An eco-visualization intervention
We attempted to design an intervention with high leverage to reduce the water used in rented households because renters in California do not usually see their water bills. On top of low feedback on their usage patterns, only 55% of renters in the US own a dishwasher. Water consumption in the kitchen without a dishwasher is more than 3x as high compared to dishwasher-owning households. This high-frequency & high-impact scenario is well-suited for an intervention. This post will first show you the design concept for an eco-visualization device, secondly, share how to think about systems intervention points, explore communities of intervention, and lastly elaborate on the statistical background of renting households in the US.
Before I share the design concept, I would like to point out two special components of this project:
(1st) This intervention manifests as an electronic device. I generally hesitate to endorse solutions that are primarily electronic technology-based. While this intervention uses technology, I invite you to be mindful of using technology as a general problem-fixer in the realm of environmental challenges due to their large footprint. Overall, I believe that we need to leave the paradigm of "creating more" and embrace "degrowth." This project might be walking on a thin edge unless installed in places with a large amount of interacting people.
(2nd) This project has been inspired by our personal struggle with conserving water in the kitchen and prior experience with water trackers. With this project, we honor our own lives as our personal laboratories, which we consider essential in an integrative research practice that is commensurate with reality. This approach draws inspiration from black feminist practice, which draws much power from acknowledging our bodies, minds, and spirits as laboratories from which we can learn (King & Njaka 2023).

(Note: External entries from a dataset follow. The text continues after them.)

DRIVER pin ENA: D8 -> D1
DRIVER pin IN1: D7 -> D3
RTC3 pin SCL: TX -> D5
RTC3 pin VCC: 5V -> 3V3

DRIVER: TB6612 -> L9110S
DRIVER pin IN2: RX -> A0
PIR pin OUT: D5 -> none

The Eco-visualization Design Concept
As resource consumption is largely invisible to consumers, there is a desire on the consumer end to get in touch with real-time data (Chetty 2008). Eco-visualization tools are technological devices that track consumed resources and visualize the used resource. While some eco-visualization devices offer concrete data or tools to analyze consumption, others abstract the consumption into shapes or colors that indicate states of consumption (Pierce 2008). While pragmatic visualization such as graphs aid an immediate need for analysis, artistic visualizations have a sublime character “which inspires awe, grandeur, and evokes a deep emotional and/or intellectual response” (Kosara 2007 p. 3).
Since we intended to evoke a reflective process in the consumer of water, an artistic visualization & educative visualization which relates the consumed resources to tangible units seemed appropriate.

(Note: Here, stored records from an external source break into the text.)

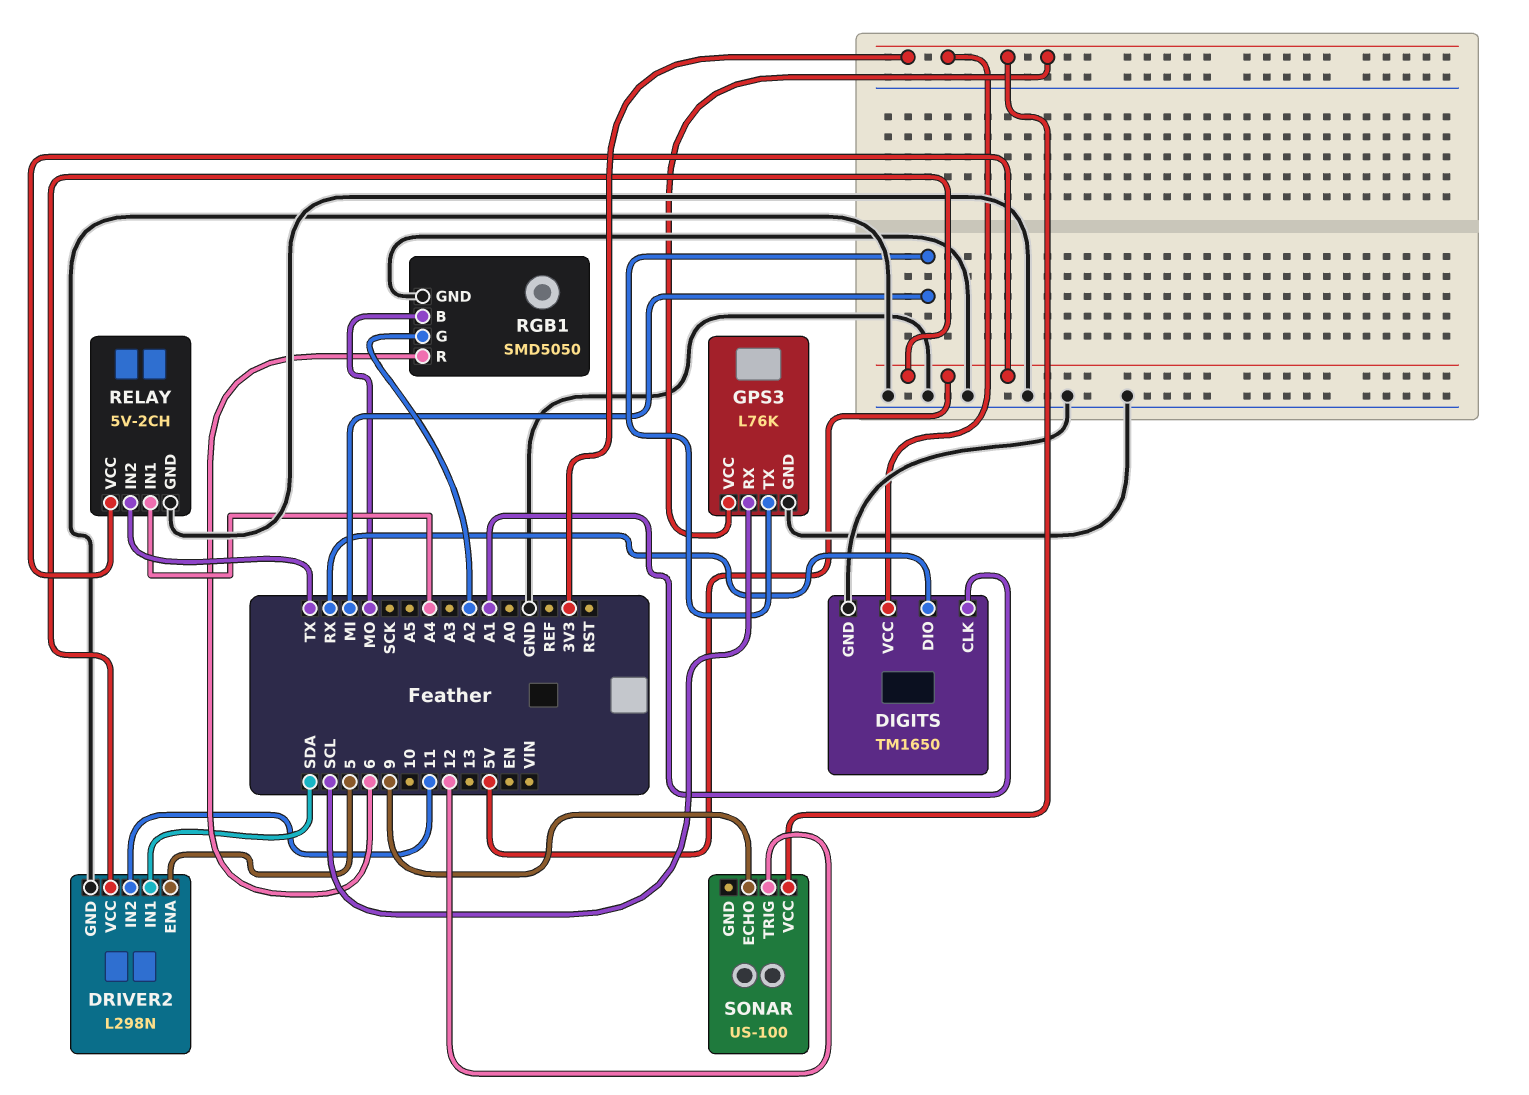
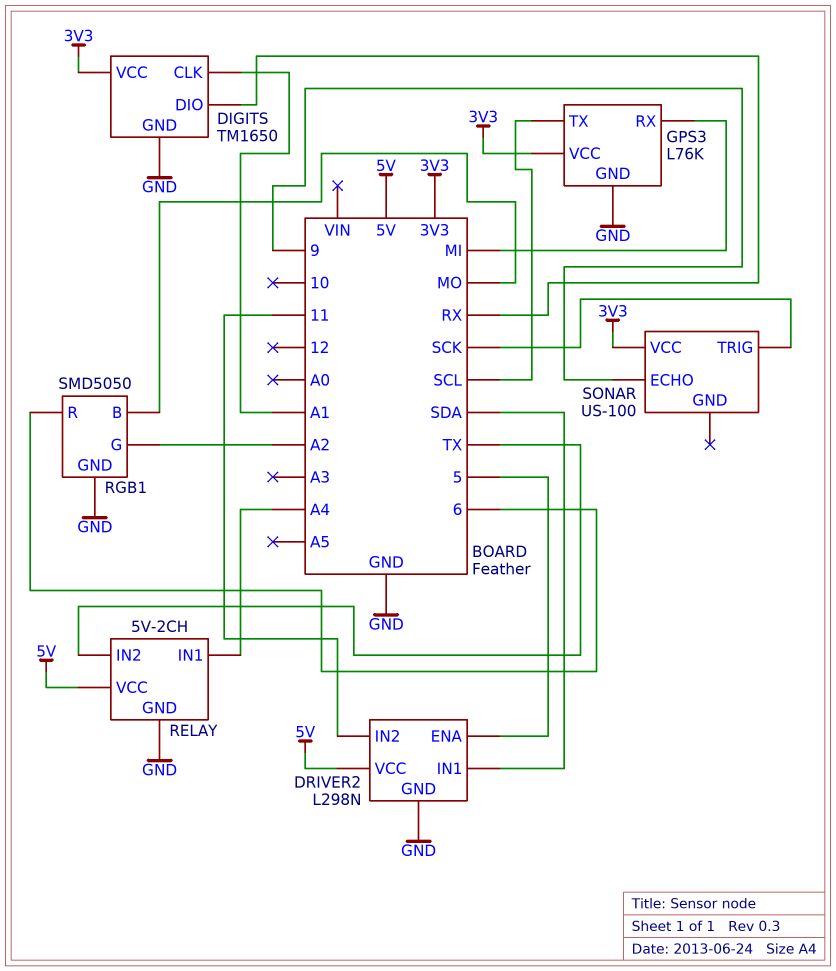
GPS3 pin RX: SCL -> MI
GPS3 pin TX: MI -> SCL
SONAR pin TRIG: 12 -> SCK

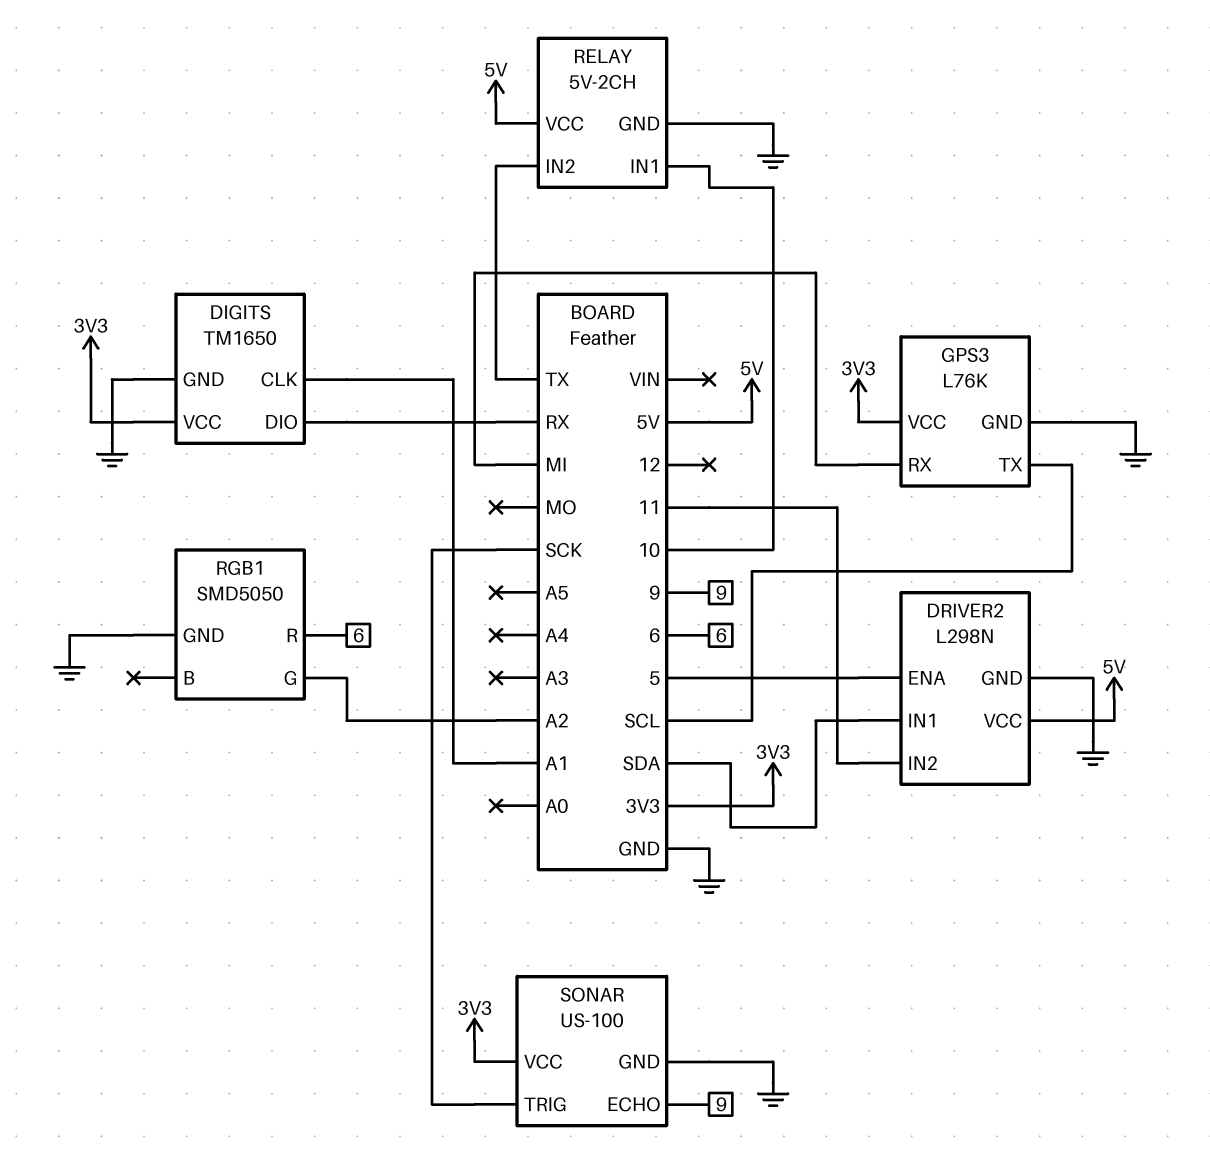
RELAY pin IN1: A4 -> 10
RGB1 pin B: MO -> none
SONAR pin GND: none -> GND

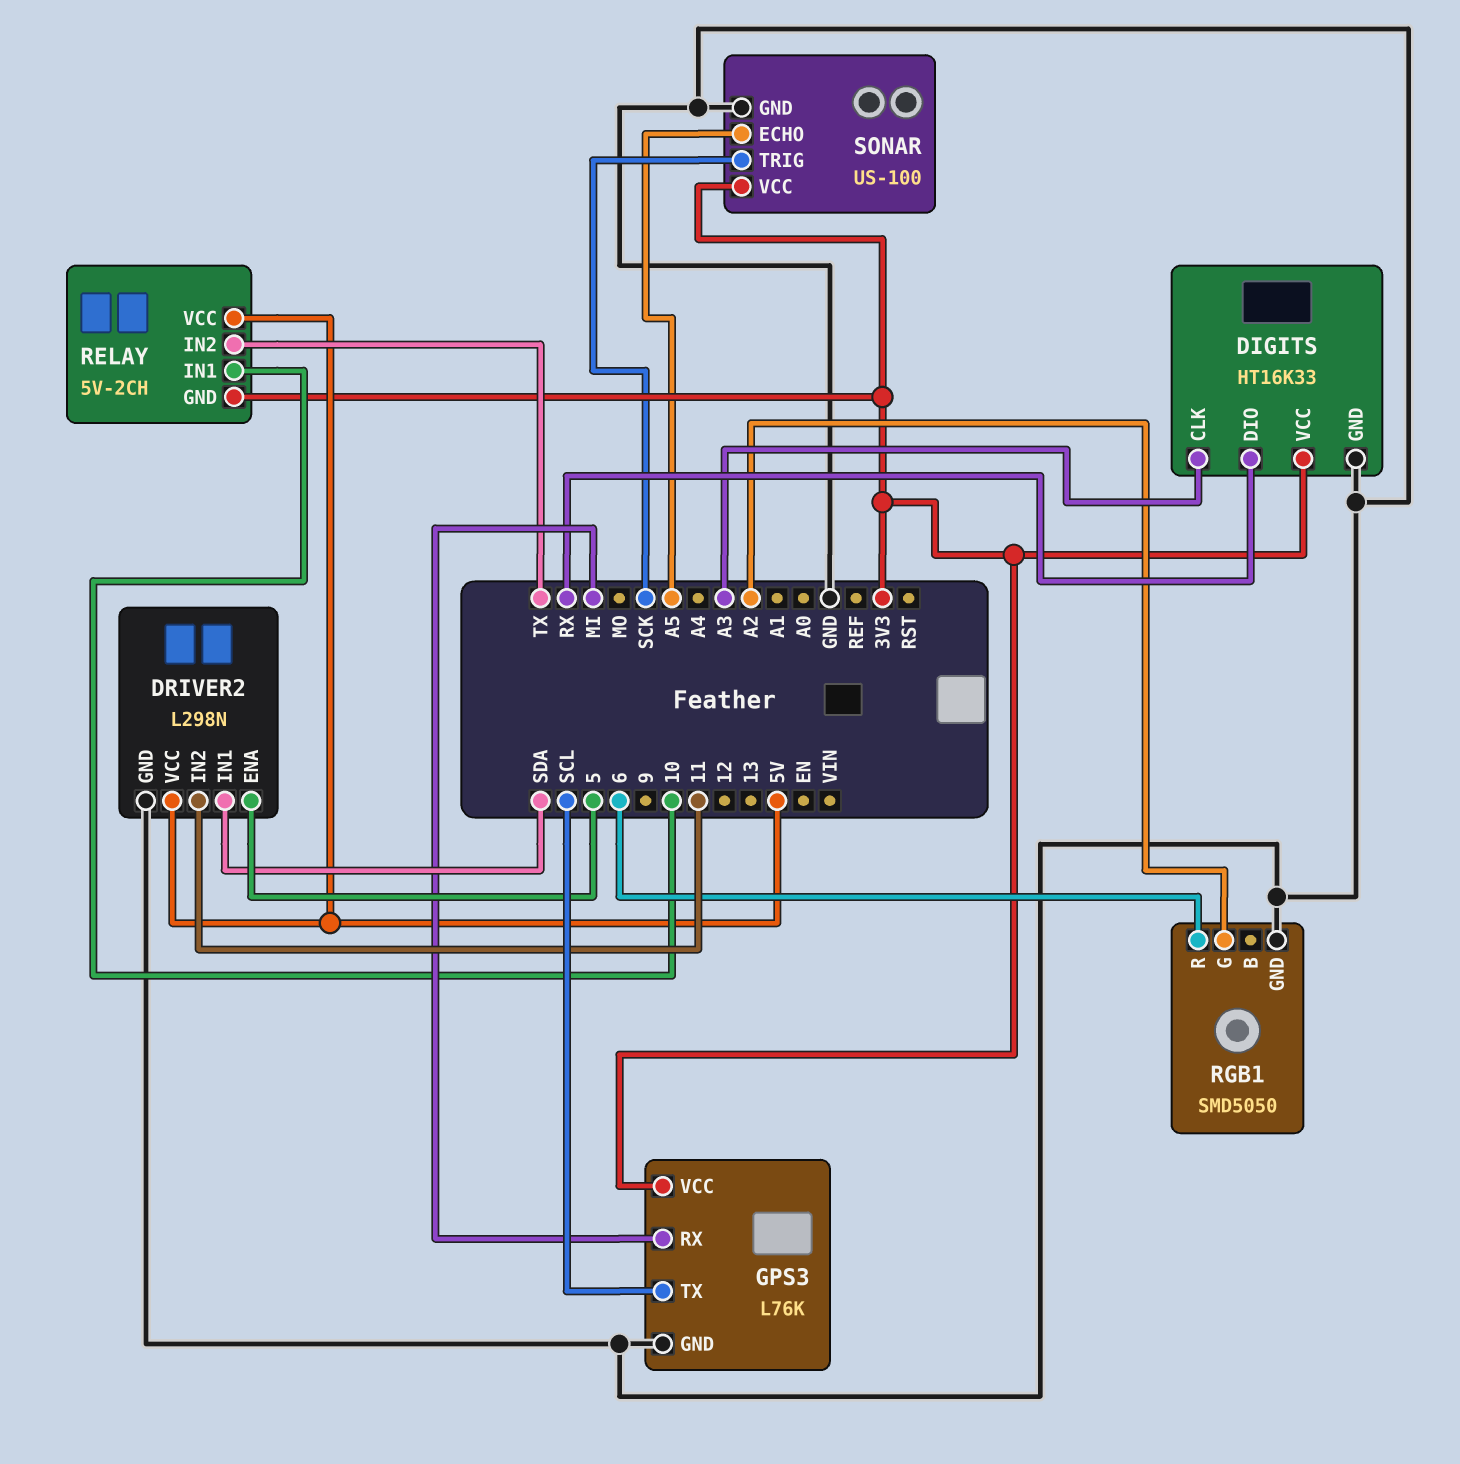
DIGITS: TM1650 -> HT16K33
DIGITS pin CLK: A1 -> A3
RELAY pin GND: GND -> 3V3
SONAR pin ECHO: 9 -> A5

Essentially, we designed an interface for an artistic eco-visualization tool that may also offer the depth of analysis to deepen reflection if the user is interested. The strategy behind choosing an artistic visualization is to “create enough of an enigma to keep an audience interested without being easy to solve” (Kosara 2007 p. 3).
Tying these intentions together, we designed the concept for a visualization device which is currently in the making. The device engages with the person who turns on the kitchen faucet through the glowing of a light. This light changes its color from a light pulsing green to heavy red as the daily limit for sink water is reached. The glowing light is intended to serve as an artistic visualization to elicit curiosity.
Disclaimer: numbers for maximum daily water usage should be revised and adapted based on the surrounding ecological conditions.
How do we reason about interventions?
An intervention may be effective for more than one reason. For instance, the installation of an art piece that changes shape based on the water usage of a household can give immediate feedback about water consumed. However, it may also induce wondering, make kids curious about its relationship to behaviors, and eventually create a ripple effect of change.
Donella Meadow lends us a helpful list of leverage points in complex systems. We can use this list as a lens through which we can assess the strength of an intervention. The systems we consider for the sake of this report are complex due to their interconnected, non-linear nature (social-ecological systems).
Toward the end of the list, the highest leverage interventions read “the mindset or paradigm out of which the system arises” and “the power to transcend paradigms.” These most high-leverage interventions indicate that a shift of the place from which humans operate individually and collectively is the most powerful driver of change. For instance, a person might go through a paradigm-shift from “the effect of my conservation efforts is negligible” to “the power of practicing conservation efforts goes beyond the material conservation and extends to the effect on my social field.”
Due to the strong leverage of paradigm changes, we designed a device which may induce a reflection process and lead to powerful behavior change down the road.
Where could this device create impact?
As you know by now, we analyzed the situation of renting households. While our target consumers were renting households, we see the opportunity to expand areas for application to places where humans use water but do not see or pay the water bill. Such places include many public places with showers or frequent faucet use, such as schools, gyms, public swimming pools, and communal living spaces. We recommend the installation of our eco-visualization device in a location that many people use to increase social engagement around water consumption habits. We see another opportunity to influence children in their early stages of becoming-aware. This could elicit questions such as: "How much food could our school grow with the water we saved last year compared to the year before the installation?"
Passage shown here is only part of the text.